Sin embargo, en nuestra ascensión, costosa en esfuerzo, no estamos pendientes de las peculiaridades y cualidades botánicas, nos extasiamos, eso sí, con las panorámicas que se nos van abriendo en el horizonte, hacia cumbres que contemplamos absortos y se dibujan bajo el azul del cielo. Pronto se hacen visibles tres cumbres recortadas en el horizonte que para cualquier montañero son conocidas y familiares, sus laderas están repletas de senderos y caminos, pasos y estrechos accesos hacia sus cimas, el “Puig Tomir” (1.103 m), el “Puig de Ca” (876 m) y la “Cuculla de Fartàritx” (711 m), pero nos falta llegar al collado para acceder a la parte norte de la isla, la península de Formentor. En ocasiones, el viento nos brinda alguna que otra tranquilidad, como cuando llegamos a un lugar peculiar denominado “El Paraigo”, o sea, el “paraguas”. Una peña singular que abriga a quien se resguarde bajo ella. Ahora accedemos a ese norte absoluto que es Formentor, el fin del mundo en esta isla, un Finisterre definitivo con un faro que escruta la noche. Persistimos en la ascensión y buscamos una fuente que encontramos: la “Font de les Creus”, pero es a costa de un desvío y hay que volver a la ruta con ese precio que pagas por las visitas a estas singularidades.
Desde esta altura ya contemplamos los límites de la tierra con el mar, en una hermandad que los une como cómplices de tanta belleza; la línea de la costa se funde con la amplitud de la inmensidad del mar. Presientes una armonía en todo lo que nos envuelve, esos momentos de perfección que registramos como únicos en la memoria. Solo el viento enturbia con sus rachas la ascensión hacia nuevos descubrimientos y amplios paisajes. Luchamos contra un elemento reticente, que no da cuartel, que dificulta nuestro avance; prefiero una lluvia benigna a un viento desatado como el que tenemos hoy. Eolo, el dios de los vientos, nos regaña por no sé muy bien qué ofensa le hayamos podido hacer.

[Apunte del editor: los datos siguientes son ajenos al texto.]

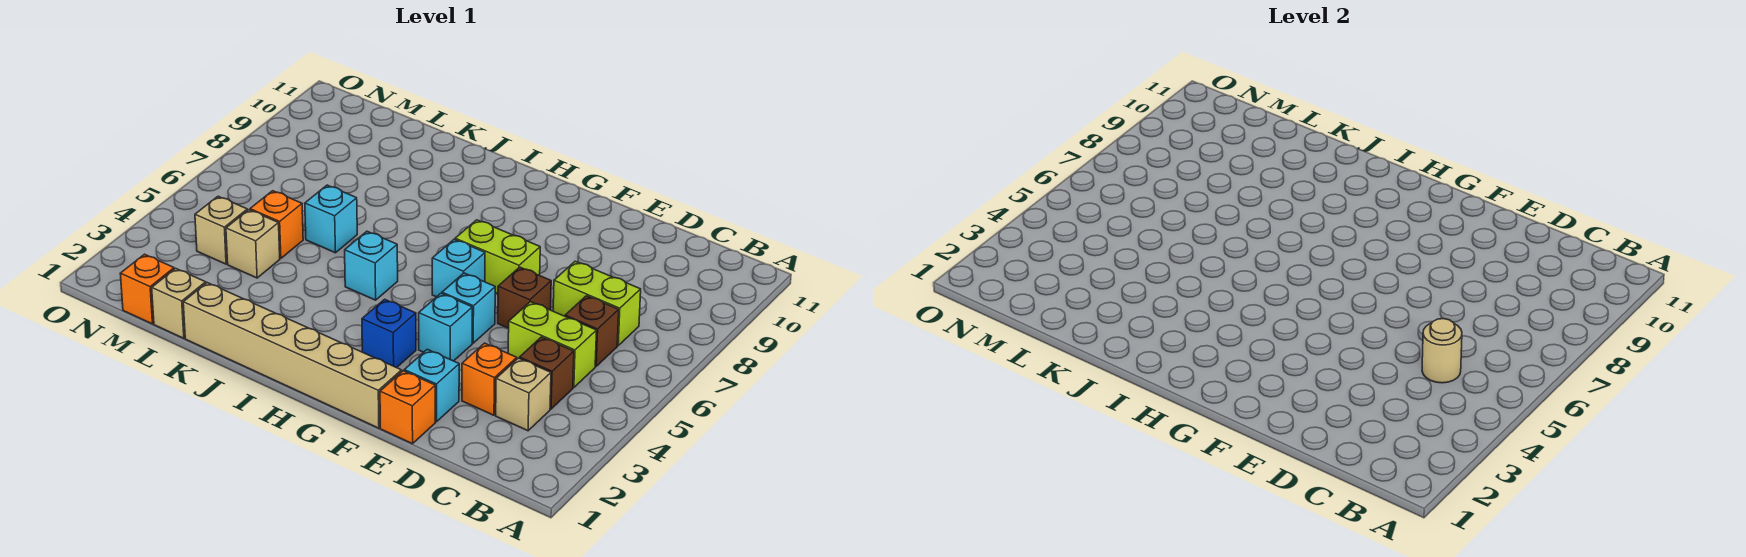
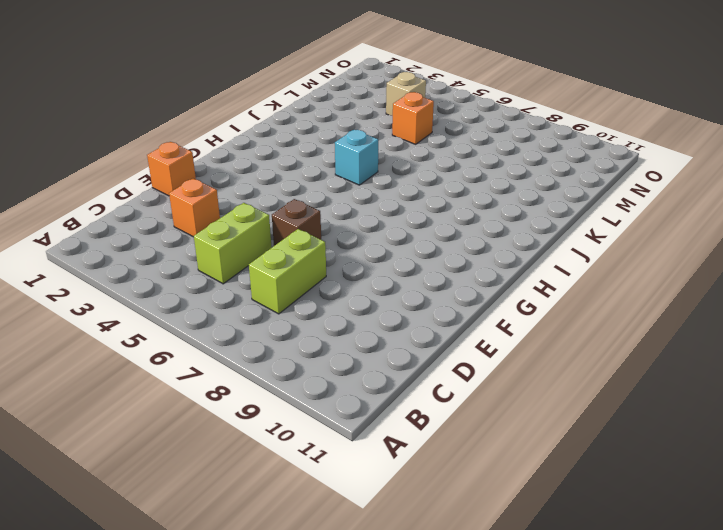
none -> tan brick C3 level 1
none -> brown brick C4 level 1
none -> brown brick C6 level 1

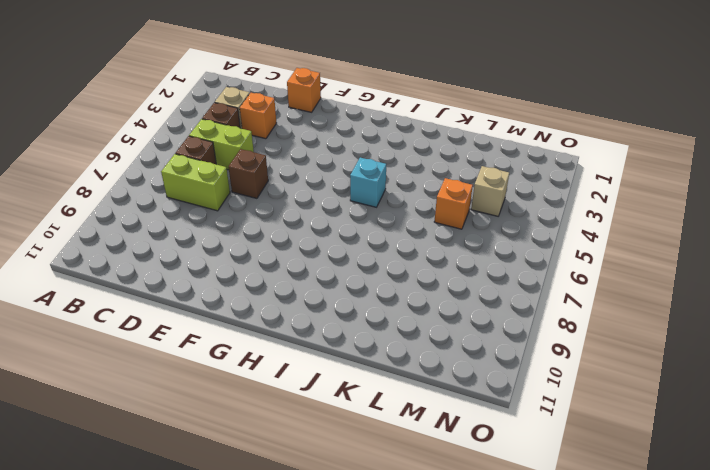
none -> cyan brick E2 level 1
none -> tan brick F1:K1 level 1
none -> cyan brick F4 level 1

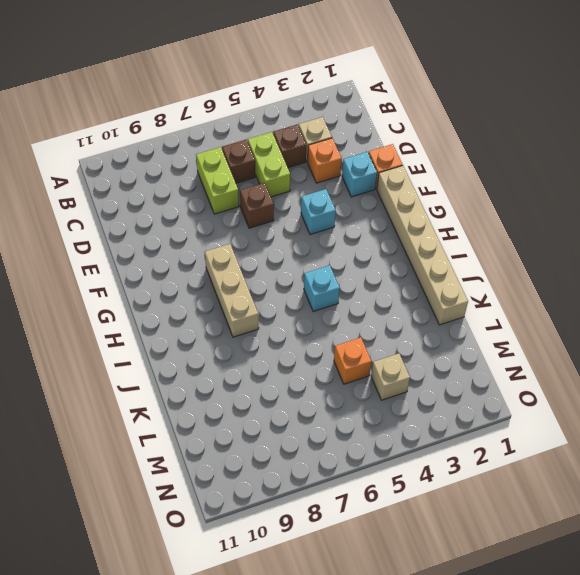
tan brick G8:I8 level 1 -> none
none -> cyan brick F5 level 1
none -> lime brick F7:G7 level 1
none -> blue brick G3 level 1

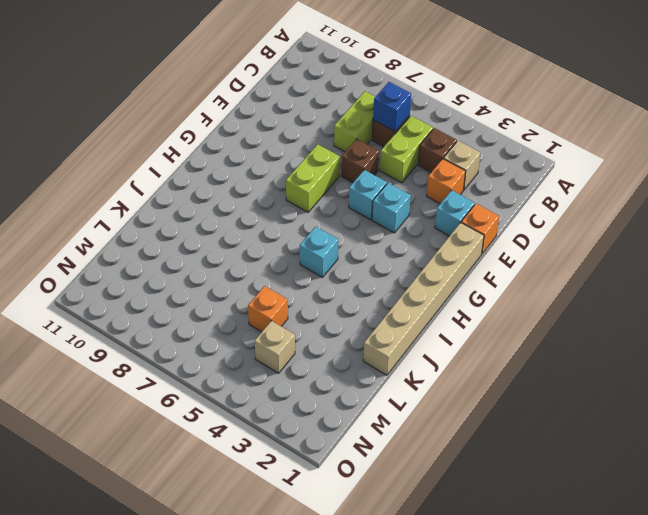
blue brick C6 level 2 -> blue brick G3 level 1
none -> cyan brick G6 level 1
none -> cyan brick K6 level 1
none -> tan brick L1 level 1

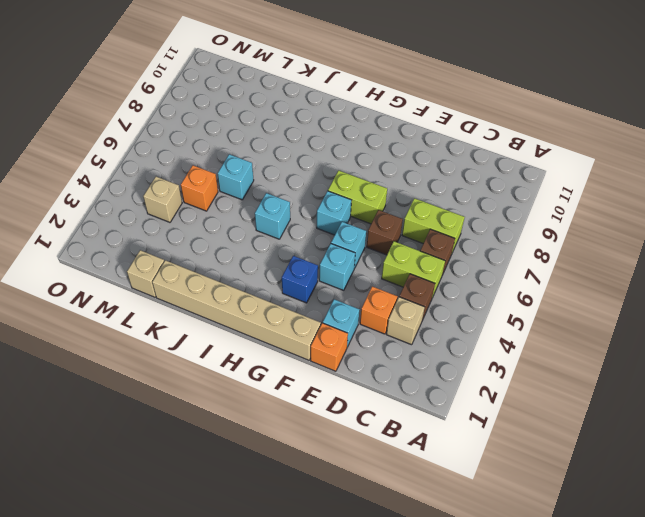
none -> tan brick L4 level 1
none -> orange brick M1 level 1
none -> tan round brick C5 level 2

En la cumbre apenas podemos estar el tiempo justo para la foto de recuerdo; llegar a esta cima ya es de por sí un mérito, con este viento, una aventura. Y organizamos el descenso, queremos llegar a un lugar peculiar que tiene un topónimo singular: el “Pa de Figa”; su apariencia, su mole se asemeja a un dulce mallorquín elaborado con higos, un potente restaurador de energía que puede equipararse a la mejor de las barras energéticas. También el descenso tiene sus pros y sus contras, el camino está bien señalizado, pero tiene algún que otro tramo en el que tienes que buscar un equilibrio y un anclaje de manos y piernas para no caer.
Continuamos en un mar verde donde predomina el “carritx”, esa espesura que a menudo es una trampa, un lazo que se puede enredar a tus pies y desequilibrarte, hacerte caer de bruces. Literalmente besar el suelo, lo sé por experiencia. A nuestra derecha se abren ventanas entre las peñas y nos permiten contemplar el mar y un valle al parecer fértil que contrasta con el paisaje de rocas y de vegetación salvaje por el que transitamos ahora, se trata de la Vall d’Ariant.
Ahora el viento ha amainado, ya no nos castiga como en la cumbre; entre nosotros hay como un optimismo renacido, una sensación de que estamos cerca de la meta. Presentimos la salida a este bosque verde de “carritx” que nos llega a la cintura y que parece querer tragarnos. Nos acercamos al “Pa de Figa”, esa forma que se asemeja a un colmillo roto que apunta al cielo, se yergue ante nosotros como una chimenea gigantesca de roca detenida en el tiempo, abandonada definitivamente.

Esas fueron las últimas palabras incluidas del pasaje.